I can very much see now how "The Peaceable Kingdom" was a thing for many classical painters and others; how nice to just lie down on clean grass (with no bugs to bite you) with a bunch of nice animals, maybe get to pet a tiger or something, and not have to worry about war or pestilence.

* Thinking again about the comment someone made about how they didn't want to be resilient any more, they didn't want to HAVE to be resilient any more and that resonates with me. I mean I can keep on keepin' on but it does make me very tired and I admit there have been days where I look at the material I teach and wonder WHY given the way the world is. I remember after 9/11 trying to teach probability in stats and just feeling very...feeling like it was kind of pointless. 

* that said: at least UPS isn't going on strike. That's how my dryer parts are to be delivered and given that the Teamsters signed the new contract that means (hopefully) they will be in before next week and I'll have my dryer back.

* I tried to watch FBI last night (it was what was on, and I very much want shows with 'a story' right now, and I expect come fall we won't get that, it'll just be game-show/reality drek because the studios can't put forth a reasonable contract for writers and actors) but it was too loud and too much violence and I don't know.
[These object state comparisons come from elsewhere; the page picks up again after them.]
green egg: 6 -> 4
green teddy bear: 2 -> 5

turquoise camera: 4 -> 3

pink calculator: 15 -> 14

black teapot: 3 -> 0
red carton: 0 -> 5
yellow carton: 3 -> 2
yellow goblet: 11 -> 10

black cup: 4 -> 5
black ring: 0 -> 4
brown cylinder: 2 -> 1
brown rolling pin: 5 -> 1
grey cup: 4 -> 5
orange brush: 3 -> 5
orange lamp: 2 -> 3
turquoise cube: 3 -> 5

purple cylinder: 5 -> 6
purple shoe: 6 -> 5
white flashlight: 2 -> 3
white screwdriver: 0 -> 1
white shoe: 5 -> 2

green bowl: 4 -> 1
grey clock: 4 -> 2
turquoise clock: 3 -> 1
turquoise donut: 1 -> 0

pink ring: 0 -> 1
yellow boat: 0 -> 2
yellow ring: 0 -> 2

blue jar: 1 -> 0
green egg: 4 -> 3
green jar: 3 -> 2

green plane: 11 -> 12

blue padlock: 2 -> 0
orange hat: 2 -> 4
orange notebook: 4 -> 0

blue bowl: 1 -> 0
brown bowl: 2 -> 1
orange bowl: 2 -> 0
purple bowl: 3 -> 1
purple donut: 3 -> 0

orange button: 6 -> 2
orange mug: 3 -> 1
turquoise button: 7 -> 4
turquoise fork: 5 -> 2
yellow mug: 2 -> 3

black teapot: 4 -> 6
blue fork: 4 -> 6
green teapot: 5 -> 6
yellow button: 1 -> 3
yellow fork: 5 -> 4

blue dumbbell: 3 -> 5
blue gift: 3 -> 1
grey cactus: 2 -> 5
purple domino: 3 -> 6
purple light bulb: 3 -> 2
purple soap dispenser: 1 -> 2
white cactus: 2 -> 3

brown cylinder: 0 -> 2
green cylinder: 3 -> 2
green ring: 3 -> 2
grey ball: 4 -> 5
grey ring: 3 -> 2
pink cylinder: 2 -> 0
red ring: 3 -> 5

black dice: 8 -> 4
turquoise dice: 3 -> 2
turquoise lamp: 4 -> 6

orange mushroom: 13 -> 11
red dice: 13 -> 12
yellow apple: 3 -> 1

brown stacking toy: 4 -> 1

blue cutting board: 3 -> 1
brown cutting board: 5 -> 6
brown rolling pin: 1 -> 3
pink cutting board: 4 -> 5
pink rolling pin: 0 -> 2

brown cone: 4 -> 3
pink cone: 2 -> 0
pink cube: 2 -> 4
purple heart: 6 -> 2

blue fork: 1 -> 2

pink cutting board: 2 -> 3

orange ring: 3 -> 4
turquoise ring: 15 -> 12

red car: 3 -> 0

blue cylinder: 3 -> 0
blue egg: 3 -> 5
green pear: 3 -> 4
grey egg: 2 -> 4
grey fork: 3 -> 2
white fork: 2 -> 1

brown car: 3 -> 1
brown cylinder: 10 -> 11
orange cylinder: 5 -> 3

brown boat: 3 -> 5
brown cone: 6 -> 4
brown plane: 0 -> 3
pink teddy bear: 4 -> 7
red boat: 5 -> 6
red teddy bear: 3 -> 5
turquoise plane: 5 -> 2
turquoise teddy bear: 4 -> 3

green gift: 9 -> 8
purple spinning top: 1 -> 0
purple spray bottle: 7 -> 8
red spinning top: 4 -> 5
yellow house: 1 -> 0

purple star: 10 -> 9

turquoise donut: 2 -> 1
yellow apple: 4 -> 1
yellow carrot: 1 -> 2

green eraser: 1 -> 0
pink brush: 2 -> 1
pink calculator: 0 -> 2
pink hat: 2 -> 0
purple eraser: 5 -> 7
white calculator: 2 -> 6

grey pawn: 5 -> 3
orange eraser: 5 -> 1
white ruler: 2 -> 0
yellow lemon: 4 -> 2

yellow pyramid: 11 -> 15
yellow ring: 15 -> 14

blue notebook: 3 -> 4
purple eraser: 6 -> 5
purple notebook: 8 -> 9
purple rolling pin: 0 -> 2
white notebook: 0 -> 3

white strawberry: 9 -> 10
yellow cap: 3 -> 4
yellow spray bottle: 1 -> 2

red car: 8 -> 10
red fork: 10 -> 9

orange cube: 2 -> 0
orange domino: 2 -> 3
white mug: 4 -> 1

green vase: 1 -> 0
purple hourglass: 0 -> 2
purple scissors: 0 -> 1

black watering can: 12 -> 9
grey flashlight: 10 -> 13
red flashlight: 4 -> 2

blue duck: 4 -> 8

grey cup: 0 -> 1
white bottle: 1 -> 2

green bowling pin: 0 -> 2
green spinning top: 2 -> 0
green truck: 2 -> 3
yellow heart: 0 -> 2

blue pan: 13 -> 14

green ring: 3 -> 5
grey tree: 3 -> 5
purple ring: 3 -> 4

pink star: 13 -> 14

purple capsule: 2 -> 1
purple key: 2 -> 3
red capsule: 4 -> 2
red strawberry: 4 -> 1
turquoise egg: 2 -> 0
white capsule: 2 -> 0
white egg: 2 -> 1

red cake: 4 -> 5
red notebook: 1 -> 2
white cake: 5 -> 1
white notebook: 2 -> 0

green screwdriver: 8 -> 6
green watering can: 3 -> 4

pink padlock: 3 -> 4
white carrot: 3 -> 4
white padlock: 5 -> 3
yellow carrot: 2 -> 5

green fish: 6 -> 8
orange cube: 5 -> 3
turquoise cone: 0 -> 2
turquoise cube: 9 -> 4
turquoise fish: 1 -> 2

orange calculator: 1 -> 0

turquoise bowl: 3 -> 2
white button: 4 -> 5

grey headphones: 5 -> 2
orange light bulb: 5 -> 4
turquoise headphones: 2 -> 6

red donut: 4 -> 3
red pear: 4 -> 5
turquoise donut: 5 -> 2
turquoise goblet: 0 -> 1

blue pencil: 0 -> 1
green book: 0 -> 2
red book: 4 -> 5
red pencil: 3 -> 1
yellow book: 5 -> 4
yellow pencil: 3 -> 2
But I am worried about entertainment for the fall given that the strike has become protracted; maybe I look into audiobooks as a thing, so I can "read" and knit on stuff. Again this is one of the things I know I cannot take personally and yet it just feels like another miserable thing about Right Now that seems both miserable and unnecessary. (And part of this is the whole AI thing; creatives are justifiably worried about losing their jobs to the plagiarism engines that churn out garbage but if everything's garbage I presume people will still watch it because....well, everything's garbage.)

Yes,, streaming, I know, but I balk at shelling out even MORE money, especially right now. I think there are some audiobook options that are less than streaming services.

2 comments:

Chuck Pergiel said...

We hear stories about bad, awful, horrible things happening every day. If they don't happen to you or someone you actually know, you need to ignore those stories. It's easy to get overwhelmed if you don't. I mean, are any of those people going to care if something bad happens to you? No, they won't. They don't even know who you are. I don't suppose any of this is very helpful given your temperament, but you might want to try.

Roger Owen Green said...

Part of it, at least, is that we now have the potential to know every little thing. There was a 25 y.o. who died, per People magazine. I'm sure his friends, fans, and family are devastated. But I never heard of him, so I went to the next story. Callous? I don't THINK so. It's more like what Chuck said, though I think you can fret over mass casualty events.

I was on FB, and I got the newsfeed about a gunman who held the cops at bay before getting killed. I heard police person #1 say stuff, then I left before police person #2 started. But on the evening news, it got 30 seconds.